1 SATRAP ARC-SATRAP

Architecture design artifacts for the SATRAP CTI analysis platform.

1.1 SATRAP: System structure overview ARC-001

This UML composite structure diagram shows the overview of SATRAP along with the systems on which it has some dependency.

Composite structure diagram of SATRAP

Roughly, the components are described as follows:

Component name Component description
CTI Knowledge representation system Semantic Knowledge Base of CTI (CTI SKB) defined on a strongly-typed data model, plus an automated logic-based reasoning engine.
Data manager Manages the interactions and connection to the knowledge base
ETL module Enables ingesting data from diverse categories into the CTI SKB, for instance, cybersecurity knowledge (e.g., datasets from MITRE ATT&CK), behavioral data (from SIEMs, SOARs, etc.) and external CTI (from platforms like MISP).
CTI analysis engine Implements queries tailored for the automation of Cyber Threat Intelligence (CTI) analysis tasks.
Controller Responsible for handling the interaction between the SATRAP management console and the ETL module .
SATRAP services Make SATRAP's functionality accessible via a Python library and a language-independent API.
SATRAP frontend A suite of user interfaces for executing and visualizing results of analytic queries over the CTI SKB and performing data management and admin tasks in the CTI SKB.

More details are available as part of the system concept in the file 2B1D_REP_CyFORT-SATRAP-DL-SystemArchitecture_v1.1.
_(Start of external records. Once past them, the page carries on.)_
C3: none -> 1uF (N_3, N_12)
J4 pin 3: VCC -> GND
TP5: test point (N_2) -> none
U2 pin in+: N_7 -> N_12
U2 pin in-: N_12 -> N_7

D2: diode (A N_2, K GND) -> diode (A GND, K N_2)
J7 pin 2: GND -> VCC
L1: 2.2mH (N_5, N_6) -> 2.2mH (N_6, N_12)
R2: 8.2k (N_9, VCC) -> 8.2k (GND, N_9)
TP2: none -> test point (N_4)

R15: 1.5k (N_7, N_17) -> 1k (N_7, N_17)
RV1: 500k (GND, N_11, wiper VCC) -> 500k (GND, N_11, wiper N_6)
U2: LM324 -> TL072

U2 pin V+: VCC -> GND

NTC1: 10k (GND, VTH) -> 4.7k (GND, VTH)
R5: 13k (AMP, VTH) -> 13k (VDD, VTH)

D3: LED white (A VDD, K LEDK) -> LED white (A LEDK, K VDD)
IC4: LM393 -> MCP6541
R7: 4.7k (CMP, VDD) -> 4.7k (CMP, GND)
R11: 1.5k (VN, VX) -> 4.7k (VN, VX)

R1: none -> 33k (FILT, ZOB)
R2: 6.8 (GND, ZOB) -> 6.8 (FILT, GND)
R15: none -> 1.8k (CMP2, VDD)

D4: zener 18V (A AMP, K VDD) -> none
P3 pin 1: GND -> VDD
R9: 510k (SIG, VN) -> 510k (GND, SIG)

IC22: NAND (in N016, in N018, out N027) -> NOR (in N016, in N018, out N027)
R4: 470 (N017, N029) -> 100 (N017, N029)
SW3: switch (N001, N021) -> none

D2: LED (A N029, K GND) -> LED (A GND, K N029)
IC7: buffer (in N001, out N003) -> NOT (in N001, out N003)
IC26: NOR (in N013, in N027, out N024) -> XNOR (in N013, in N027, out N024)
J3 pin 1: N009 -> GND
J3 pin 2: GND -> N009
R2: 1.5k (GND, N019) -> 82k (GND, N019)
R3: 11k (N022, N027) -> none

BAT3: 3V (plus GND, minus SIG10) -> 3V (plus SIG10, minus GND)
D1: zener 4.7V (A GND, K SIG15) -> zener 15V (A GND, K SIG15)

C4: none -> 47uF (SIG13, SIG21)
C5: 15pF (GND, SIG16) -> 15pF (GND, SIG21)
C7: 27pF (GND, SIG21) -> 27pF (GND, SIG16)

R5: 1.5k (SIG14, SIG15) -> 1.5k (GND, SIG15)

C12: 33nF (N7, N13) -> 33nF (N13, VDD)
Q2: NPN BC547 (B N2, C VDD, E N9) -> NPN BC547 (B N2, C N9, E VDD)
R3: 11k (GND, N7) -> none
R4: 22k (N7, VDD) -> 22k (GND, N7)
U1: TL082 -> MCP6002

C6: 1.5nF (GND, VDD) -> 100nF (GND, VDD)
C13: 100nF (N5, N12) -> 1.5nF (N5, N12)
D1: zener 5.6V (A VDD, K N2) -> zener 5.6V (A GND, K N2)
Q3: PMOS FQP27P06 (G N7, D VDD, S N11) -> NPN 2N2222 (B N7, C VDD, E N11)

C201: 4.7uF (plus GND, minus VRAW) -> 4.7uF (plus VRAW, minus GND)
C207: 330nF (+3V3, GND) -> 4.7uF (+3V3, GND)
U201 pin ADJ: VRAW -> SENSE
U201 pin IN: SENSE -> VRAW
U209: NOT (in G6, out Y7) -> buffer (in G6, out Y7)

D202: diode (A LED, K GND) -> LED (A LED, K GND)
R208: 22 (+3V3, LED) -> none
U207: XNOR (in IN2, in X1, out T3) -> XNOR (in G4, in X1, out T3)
Parent links: SRS-001 Data modelling language, SRS-002 Database paradigm, SRS-008 ETL subsystem, SRS-010 Database manager, SRS-011 Ingestion of organizational CTI, SRS-012 Inference rules, SRS-014 Native reasoning engine, SRS-015 Jupyter Notebook frontend, SRS-017 Integration of behavioral data, SRS-045 CTI analysis engine, SRS-046 CTI analysis toolbox

Child links: SWD-001 Top-level ETL design

1.2 Logical view of SATRAP ARC-002

The following UML package diagram depicts the logical view of SATRAP (Semi-Automated Threat Reconnaissance and Analysis Platform), the system to be built in SATRAP-DL.

Package diagram of SATRAP-DL

Details on the architecture are available as part of the system concept in the file 2B1D_REP_CyFORT-SATRAP-DL-SystemArchitecture_v1.1.

Parent links: SRS-001 Data modelling language, SRS-002 Database paradigm, SRS-008 ETL subsystem, SRS-010 Database manager, SRS-011 Ingestion of organizational CTI, SRS-014 Native reasoning engine, SRS-015 Jupyter Notebook frontend, SRS-017 Integration of behavioral data, SRS-045 CTI analysis engine, SRS-046 CTI analysis toolbox

Child links: SWD-001 Top-level ETL design

1.3 ETL high-level design ARC-003

An overview of the main external systems and internal components of SATRAP involved in the ETL process is shown in the following diagram.

ETL system components

Parent links: SRS-006 Integration of common CTI, SRS-008 ETL subsystem, SRS-009 ETL Transformer, SRS-010 Database manager, SRS-011 Ingestion of organizational CTI, SRS-013 STIX 2.1 data model, SRS-020 System configuration file, SRS-023 CTI representation in STIX 2.1, SRS-024 Design and implementation principles, SRS-028 Input validation, SRS-029 Input sanitization

Child links: SWD-001 Top-level ETL design, SWD-002 STIX-specific ETL design, SWD-003 ETL system flow, SWD-004 TypeDB utilities, SWD-005 Transformer class diagram, SWD-006 Transformer flow, SWD-007 ETL full class diagram

1.4 ETL components ARC-004

The following diagram depicts the main components of the ETL system.

ETL system components

Roughly, the ETLOrchestrator is in charge of the logic for executing the ETL process assisted by an Extractor, a Transformer and a Loader.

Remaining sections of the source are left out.